This was a prespecified secondary analysis of a randomized trial, which analyzed bone density following stereotactic body radiotherapy (SBRT) versus conventional three-dimensional conformal radiotherapy (3DCRT) as part of palliative management of painful spinal metastases.
Fifty-five patients were enrolled in this single-institutional randomized exploratory trial (NCT02358720). Participants were randomly assigned to receive SBRT (single-fraction 24 Gy) or 3DCRT (30 Gy/10 fractions). Quantitative bone density was evaluated at baseline, 3 and 6 months in both irradiated and unirradiated spinal bodies, along with rates of pathologic fractures and vertebral compression fractures.

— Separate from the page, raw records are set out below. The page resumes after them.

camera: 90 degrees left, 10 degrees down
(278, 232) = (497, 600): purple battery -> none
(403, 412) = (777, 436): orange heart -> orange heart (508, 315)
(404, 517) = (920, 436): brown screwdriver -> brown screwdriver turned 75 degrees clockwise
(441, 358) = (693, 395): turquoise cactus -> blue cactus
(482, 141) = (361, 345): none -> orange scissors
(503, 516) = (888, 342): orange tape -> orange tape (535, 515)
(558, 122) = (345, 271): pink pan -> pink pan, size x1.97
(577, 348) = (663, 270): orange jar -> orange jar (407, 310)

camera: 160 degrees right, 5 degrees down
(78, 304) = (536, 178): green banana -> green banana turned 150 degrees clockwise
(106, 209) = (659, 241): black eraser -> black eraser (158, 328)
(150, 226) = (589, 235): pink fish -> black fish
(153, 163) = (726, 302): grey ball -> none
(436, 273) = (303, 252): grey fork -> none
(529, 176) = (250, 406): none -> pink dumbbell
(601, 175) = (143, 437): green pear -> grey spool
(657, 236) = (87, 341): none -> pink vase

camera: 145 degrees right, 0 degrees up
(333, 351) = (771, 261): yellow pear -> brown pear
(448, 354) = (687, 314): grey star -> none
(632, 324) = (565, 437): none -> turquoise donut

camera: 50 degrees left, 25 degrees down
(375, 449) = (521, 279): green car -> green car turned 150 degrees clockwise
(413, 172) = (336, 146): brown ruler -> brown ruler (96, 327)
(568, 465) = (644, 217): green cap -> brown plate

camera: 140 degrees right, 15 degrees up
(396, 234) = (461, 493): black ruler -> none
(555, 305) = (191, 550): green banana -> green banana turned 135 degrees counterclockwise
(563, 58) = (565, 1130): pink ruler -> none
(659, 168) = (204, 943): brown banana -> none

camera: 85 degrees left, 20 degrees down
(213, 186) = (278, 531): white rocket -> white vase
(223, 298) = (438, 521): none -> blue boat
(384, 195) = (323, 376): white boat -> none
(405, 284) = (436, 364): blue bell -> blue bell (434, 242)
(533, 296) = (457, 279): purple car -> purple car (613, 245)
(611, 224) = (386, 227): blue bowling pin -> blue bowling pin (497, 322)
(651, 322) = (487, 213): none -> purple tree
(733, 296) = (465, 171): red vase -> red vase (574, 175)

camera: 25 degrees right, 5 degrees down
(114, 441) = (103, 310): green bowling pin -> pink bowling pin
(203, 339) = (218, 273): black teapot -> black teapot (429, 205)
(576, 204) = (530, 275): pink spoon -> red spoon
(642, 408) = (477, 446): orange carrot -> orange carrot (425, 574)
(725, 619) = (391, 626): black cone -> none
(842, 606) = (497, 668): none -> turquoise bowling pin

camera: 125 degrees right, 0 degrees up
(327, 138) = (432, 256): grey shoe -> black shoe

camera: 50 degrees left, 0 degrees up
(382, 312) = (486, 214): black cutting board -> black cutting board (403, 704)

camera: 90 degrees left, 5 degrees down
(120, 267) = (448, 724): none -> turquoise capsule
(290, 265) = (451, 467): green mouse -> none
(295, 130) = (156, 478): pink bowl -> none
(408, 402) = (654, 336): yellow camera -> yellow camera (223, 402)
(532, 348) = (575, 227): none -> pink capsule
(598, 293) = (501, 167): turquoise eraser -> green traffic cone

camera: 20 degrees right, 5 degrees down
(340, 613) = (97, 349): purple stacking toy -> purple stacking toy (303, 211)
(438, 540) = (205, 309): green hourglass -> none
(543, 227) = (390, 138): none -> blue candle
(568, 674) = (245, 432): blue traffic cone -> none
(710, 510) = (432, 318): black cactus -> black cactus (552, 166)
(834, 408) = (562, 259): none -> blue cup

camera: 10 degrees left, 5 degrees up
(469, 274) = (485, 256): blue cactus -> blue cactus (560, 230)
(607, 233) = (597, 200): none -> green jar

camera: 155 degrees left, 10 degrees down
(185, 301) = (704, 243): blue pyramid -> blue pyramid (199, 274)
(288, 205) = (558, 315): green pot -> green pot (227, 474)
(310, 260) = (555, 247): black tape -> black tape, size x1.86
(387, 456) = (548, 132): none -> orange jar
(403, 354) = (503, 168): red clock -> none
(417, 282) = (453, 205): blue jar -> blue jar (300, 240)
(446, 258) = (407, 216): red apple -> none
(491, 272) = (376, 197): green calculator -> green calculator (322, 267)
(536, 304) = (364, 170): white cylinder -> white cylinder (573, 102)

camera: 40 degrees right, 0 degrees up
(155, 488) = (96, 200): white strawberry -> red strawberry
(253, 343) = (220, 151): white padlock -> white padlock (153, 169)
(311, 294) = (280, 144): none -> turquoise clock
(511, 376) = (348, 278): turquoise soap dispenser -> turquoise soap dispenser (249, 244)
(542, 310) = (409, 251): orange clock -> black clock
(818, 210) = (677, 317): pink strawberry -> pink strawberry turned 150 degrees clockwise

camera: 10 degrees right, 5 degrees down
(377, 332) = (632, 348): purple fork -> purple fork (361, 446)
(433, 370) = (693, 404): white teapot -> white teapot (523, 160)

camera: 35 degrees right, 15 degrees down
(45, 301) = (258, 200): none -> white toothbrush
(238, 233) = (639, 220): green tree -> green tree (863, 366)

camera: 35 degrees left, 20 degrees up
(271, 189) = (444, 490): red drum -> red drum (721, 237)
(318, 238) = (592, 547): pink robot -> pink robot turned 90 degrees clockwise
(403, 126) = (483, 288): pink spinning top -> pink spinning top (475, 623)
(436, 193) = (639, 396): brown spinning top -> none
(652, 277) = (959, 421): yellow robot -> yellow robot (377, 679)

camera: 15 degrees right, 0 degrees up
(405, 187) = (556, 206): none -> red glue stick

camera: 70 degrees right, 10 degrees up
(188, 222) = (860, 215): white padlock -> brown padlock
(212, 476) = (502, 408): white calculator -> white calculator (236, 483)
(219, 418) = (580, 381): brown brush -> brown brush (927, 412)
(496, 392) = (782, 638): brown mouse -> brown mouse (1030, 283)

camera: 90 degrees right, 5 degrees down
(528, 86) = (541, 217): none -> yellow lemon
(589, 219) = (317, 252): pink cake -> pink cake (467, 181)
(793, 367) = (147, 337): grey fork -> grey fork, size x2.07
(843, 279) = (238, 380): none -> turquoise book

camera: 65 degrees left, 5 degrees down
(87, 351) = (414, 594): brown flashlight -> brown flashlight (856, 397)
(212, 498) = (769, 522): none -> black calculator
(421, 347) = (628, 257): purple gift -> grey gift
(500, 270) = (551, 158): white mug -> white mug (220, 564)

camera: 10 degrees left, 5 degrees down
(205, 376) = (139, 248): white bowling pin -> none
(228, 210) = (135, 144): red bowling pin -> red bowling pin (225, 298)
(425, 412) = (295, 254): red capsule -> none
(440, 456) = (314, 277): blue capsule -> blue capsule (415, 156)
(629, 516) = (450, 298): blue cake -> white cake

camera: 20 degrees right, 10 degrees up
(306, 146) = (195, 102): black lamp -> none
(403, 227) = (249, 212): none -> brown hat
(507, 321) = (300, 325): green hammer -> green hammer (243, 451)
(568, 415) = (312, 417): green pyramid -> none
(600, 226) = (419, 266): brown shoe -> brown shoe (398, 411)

As compared to baseline, bone density became significantly higher at 3 and 6 months following SBRT by a median of 33.8% and 72.1%, respectively (p < 0.01 for both). These figures in the 3DCRT cohort were 32.9% and 41.2%, respectively (p < 0.01 for both). There were no statistical differences in bone density between SBRT and 3DCRT at 3 (p = 0.629) or 6 months (p = 0.327). Subgroup analysis of osteolytic metastases showed an increase in bone density relative to baseline in the SBRT (but not 3DCRT) arm. Bone density in unaffected vertebrae did not show substantial changes in either group. The 3-month incidence of new pathological fractures was 8.7% in the SBRT arm vs. 4.3% in the 3DCRT arm.
Despite high ablative doses in the SBRT arm, the significant increase in bone density after 3 and 6 months was similar to that of 3DCRT. Our trial demonstrated a moderate rate of subsequent pathological fracture after SBRT. Future randomized investigations with larger sample sizes are recommended.
www.clinicaltrials.gov : NCT02358720 on 9nd of February 2015.